# Advice for Water Recall



## Kay92 (Oct 19, 2012)

Ok, in general Chuck and Riley have fantastic recall. When they are far away we just have to clap our hands and say their names (sometimes we don't even have to say their names). But we noticed something about Sir Chuck.

It might seem odd for me to be posting this during the middle of winter but I want to have as many suggestions under my belt for when we go back to swimming. So here's the story...

We rescued Chuck in March and took him to the park which a pond. He absolutely loves it. He will go and go and go. But he attacks their fountain and he spins it around and drowns it as he attacks it. Once he is in the water he will not come when called. We had to walk to the gate and act like we were leaving, and toward the end of the season that wasn't even working. He has been banned from the pond until we can get it figured out. So does any one have any suggestions about what we can do to work on it? We just want him to be able to swim safely and have fun. Thank!!!!


----------



## R E McCraith (Nov 24, 2011)

the E-collar - love it or hate it it works PIKE got 1at 6mo - lucky for me & him - a beep works - 1 beep whoa - 3 beeps here - the only time he gets nicked is when I think something is dangerous - PIKE is not allowed to touch a paved road unless at heel - learned it at 6mo & it will save is life 1 day !


----------



## datacan (May 15, 2011)

Ecollar on lower setting because skin impedance decreases when wet. Dry skin's impedance is much higher. 
In any case an ecollar provides localized stimulation only.


----------



## Vida (Dec 26, 2011)

Step 1 - take your e-collar and your dog
Step 2- proceed to lake
Step 3 - throw e-collar into the lake!
Herein lies the beginning of you learning to TRAIN your dog..
Take your dog out walking on his lead (slip lead is my preference), MAKE him walk to heel and listen to you. You don't need to be harsh or hurt him,just have faith and believe.. you are the leader,YOU are in charge. It takes weeks... sometimes months, every day make time to train your doggy, once he's listening on the lead you need to tighten up that recall. Make yourself the best place in the world for him to be! Keep sausage/ liver treats or dried lung/ cheese in your dog coat pocket,just for occasional treat when he's been super quick at returning to you. He must look to you for guidance , go to lots of different places so he doesn't know the route.change direction frequently,hide from him  make yourself interesting.
Don't call him repeatedly,stay quiet. Set yourself up to succeed....
...when he's coming close towards you ,a quiet 'good boy'. Drop your right hand and let him gently make contact 'good boy'.
It takes a LOT of time and patience, like a child! A vizsla trainer will give you loads of techniques to keep your dog focused on 
you.
Good luck!


----------



## WillowyndRanch (Apr 3, 2012)

I agree with Vida that it is time to TRAIN the dog, not coax, coddle and request. That's pretty much where we'd part on approach.

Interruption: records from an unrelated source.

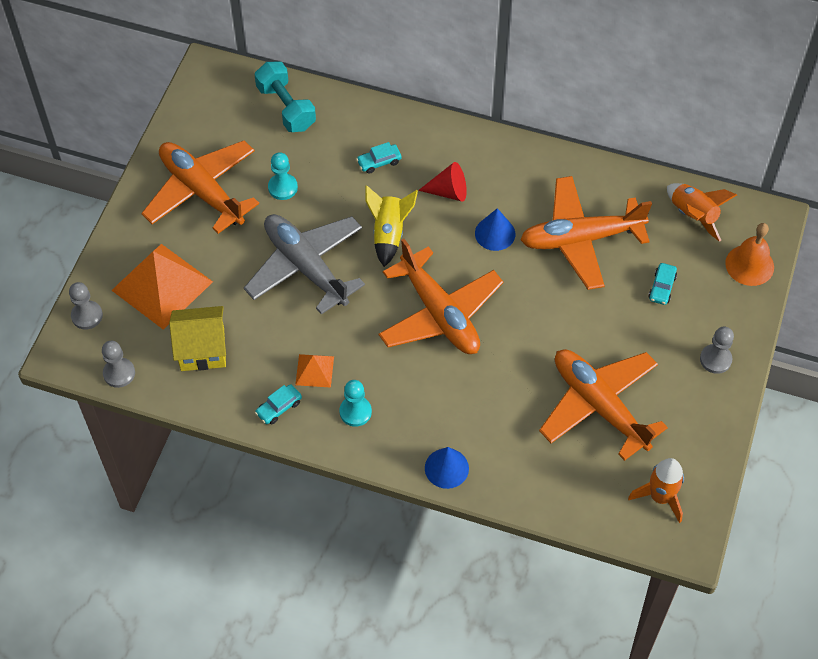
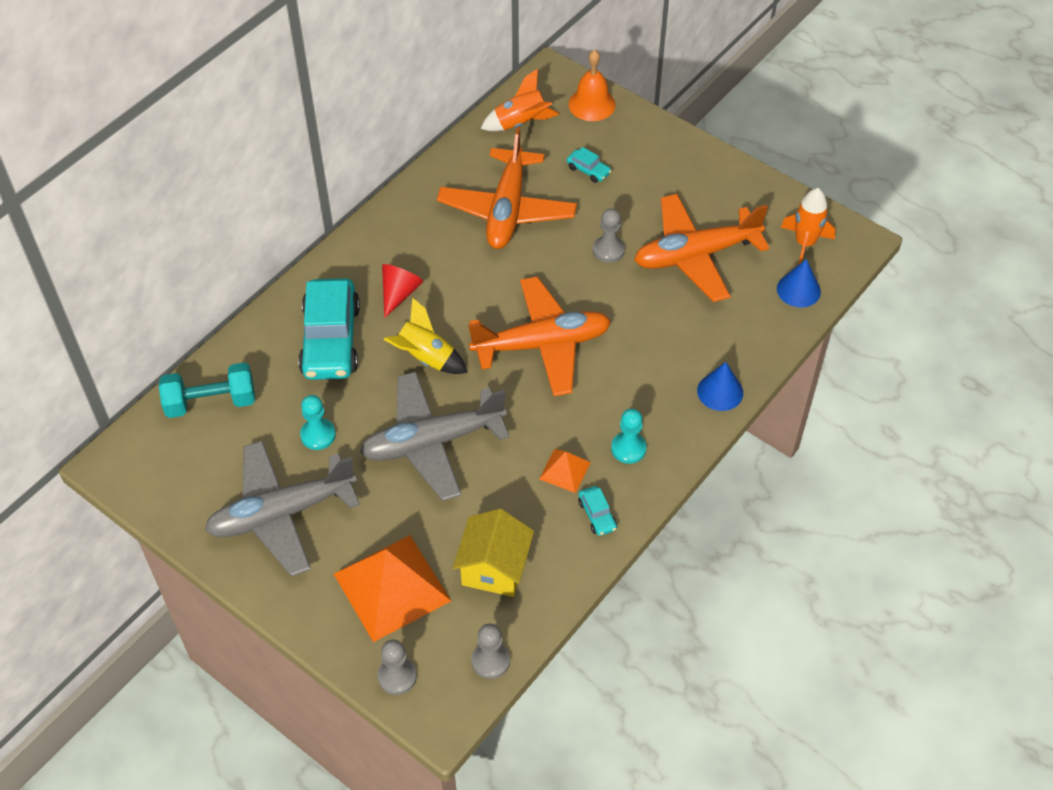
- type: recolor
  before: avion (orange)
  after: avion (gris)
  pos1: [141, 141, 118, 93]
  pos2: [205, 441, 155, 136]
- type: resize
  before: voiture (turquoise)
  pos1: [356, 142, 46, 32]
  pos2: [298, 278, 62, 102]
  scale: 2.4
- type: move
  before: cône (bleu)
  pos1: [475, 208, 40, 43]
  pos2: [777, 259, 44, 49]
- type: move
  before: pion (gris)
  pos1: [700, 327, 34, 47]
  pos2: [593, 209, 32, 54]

I've yet to find a dog treat that will entice a dog off a "kill". In this case, the joy of the "prey" being substituted by the fountain. Additionally, most people do not have months to Sweet train a problem out. So with respect to Vida, my experience would say that approach would be an exercise in frustration and futility for probably 95+% of the population, myself included. Training that leads to frustration generally enlists a host of new problems brought forth by all 100% natural human anger. Even a Saint would be pressed to stay positive and focused while their dog is embarassingly attacking a fountain and people are yelling at them to get their dog out, banishing them, etc. Love them or hate them, the e-collar is a tool, nothing more, nothing less. It is an extension of a lead on which the dog first learns the commands. Overlaying the stimulation of the e-collar gives one the ability to correct at distance, and like it or not, sometimes the most effective training takes place in one instance of an appropriate, well timed CORRECTION. Especially when breaking a dog of a learned/undesired behavior. 

Coaxing Chuck away is not working, as he's learned he doesn't HAVE to come when you call him. My guess is you could offer a rump roast and he'd rather "kill" the fountain. It's unclear if the pond is wadeable by a person or if the depth would require a swim between the shore and fountain. If one can wade, and one absolutely abhors e-collar training, then it's going to be wet training which can actually be quite refreshing. 

Unknowingly, You've trained him that in this case he doesn't have to respond. As a general rule, it's 3 to 1 to remove a previously trained behavior. 3 repititions of new behavior to one of the previous. I think that fun time bad behavior is likely a much higher ratio.

For a no e-collar approach, and assuming it is wadeable, I would suggest backing up to a longer check cord, let him enter a pond, splash around to the end of the cord, then call him back - *ONCE.* When he doesn't come, *you have control* and pull him back in to you. He stays with you until calm, then release him for more fun. Repeat. Repeat. Repeat. 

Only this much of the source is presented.